Témoignage unique de la jeunesse, au moins lorsqu’elle reste fidèle à son devoir d’insurrection (« la jeunesse est orgueilleuse parce qu’elle ne s’est pas encore abaissée »), le Journal est un condensé d’intransigeance, de colère et d’impatience, mais aussi de nostalgie de la grandeur, de soif d’absolu et de quête de la beauté. Huguenin y exhale « un mélange d’ardeur et de tristesse, un relent de drame ». Il fustige ses semblables, en appelle à un « bonheur âpre et tragique », rêve d’un retour du sacré. Estimant d’expérience qu’« au fond, nous nous abandonnons aux femmes par lâcheté », se reprochant des années après « un vertige banal et sexuel, un vertige de samedi soir », il se fait moine-soldat de sa propre cause, opposant aux « mille riens misérables qui font notre existence » l’ascétisme d’« une anarchie disciplinée », une vie forgée par le travail : « Travailler, travailler, se venger du monde en travaillant, et mourir d’épuisement ! »

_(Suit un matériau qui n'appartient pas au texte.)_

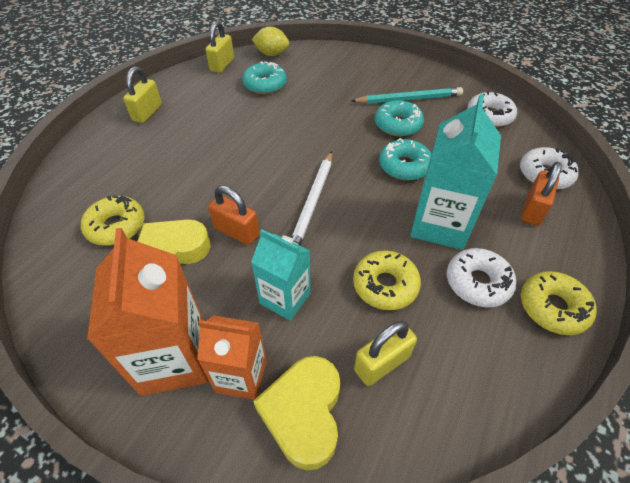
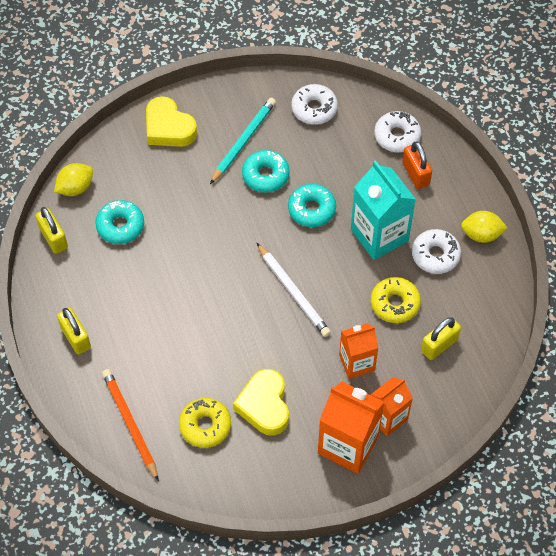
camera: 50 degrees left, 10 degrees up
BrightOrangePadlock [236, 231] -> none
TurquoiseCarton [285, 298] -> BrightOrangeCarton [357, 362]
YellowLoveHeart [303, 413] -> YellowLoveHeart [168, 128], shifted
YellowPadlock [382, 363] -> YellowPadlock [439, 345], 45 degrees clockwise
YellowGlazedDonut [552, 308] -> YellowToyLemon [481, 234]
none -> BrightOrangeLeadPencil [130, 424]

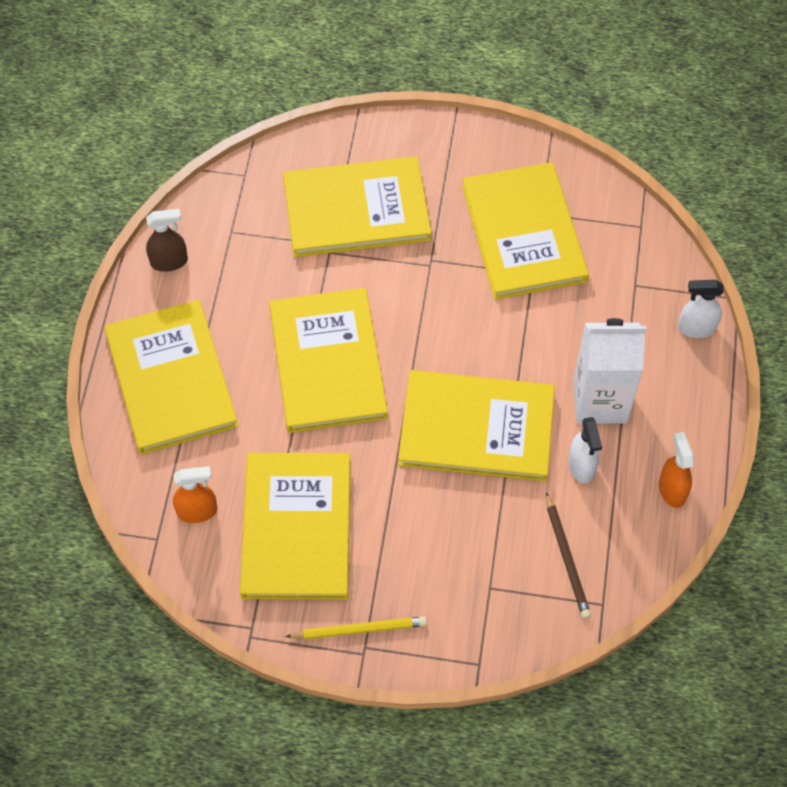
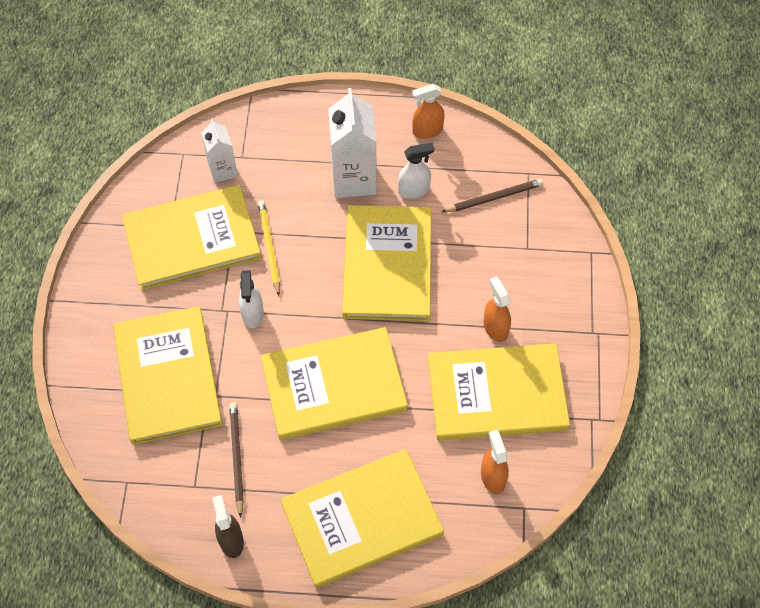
camera: 95 degrees left, 0 degrees up
YellowLeadPencil [359, 629] -> YellowLeadPencil [269, 247], shifted
WhiteSprayCleaner [696, 328] -> WhiteSprayCleaner [252, 314], shifted
none -> WhiteCarton [223, 170]
none -> RussetLeadPencil [236, 458]
none -> BrightOrangeSprayCleaner [495, 328]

Un altier dégoût de la bourgeoisie

Confronté au dégoût que lui inspire la « civilisation moderne », son culte de l’argent, du conformisme, de la technique et de la standardisation, il prône le recours aux citadelles intérieures :

« Le monde peut nous blesser et nous traquer, il ne nous poursuivra pas jusqu’à notre dernier repaire, nulle force ne saurait nous en déloger. Nous sommes libres. Jeune capitaine qui devine tout à coup qu’il ne vaincra plus, je sais bien pourquoi tu souris. Pour la première fois tu n’as plus peur de toi-même, tu sais maintenant que tu es invincible. Peu importe leur dernier assaut, leur fausse victoire ! Ta dernière balle sera pour toi. On ne nous aura pas vivants. »

Quoique profondément croyant, Huguenin affiche une morale toute nietzschéenne :

« Non pas le Bien et le Mal, mais le Grand et le Bas. »

Aux jeunes Européens, il laisse un testament :

« Créer les conditions d’un nouvel héroïsme. Attaquer, par tous les moyens possibles, la civilisation bourgeoise. Restaurer la Douleur. »

Il en fixe même les conditions de succès :

« Sept étapes pour retrouver le secret de cette union insensée entre la puissance et l’amour. La volonté, l’ordre, le courage, l’honneur, le mépris de soi, la souffrance, la force. »

Espérant « mourir dans l’amour des choses qui demeurent », Jean-René Huguenin aura été exaucé. Il est moins le « feu follet de la littérature » complaisamment décrit par quelques chroniqueurs paresseux, qu’un authentique porteur de flambeau. Un re-bâtisseur d’empire intérieur. Avec lui, aucun culte des cendres, mais la préservation du feu. Julien Gracq ne s’y est pas trompé, pressentant que « la voix d’Huguenin, venue de très loin, continuer(ait) à résonner bien au-delà de son époque ».

Grégoire Gambier

Jean-René Huguenin, La Côte sauvage, Journal, Le Feu à sa vie, suivis de romans et textes inédits, Paris, Bouquins éditions, 2022, 1192 p., 32 €.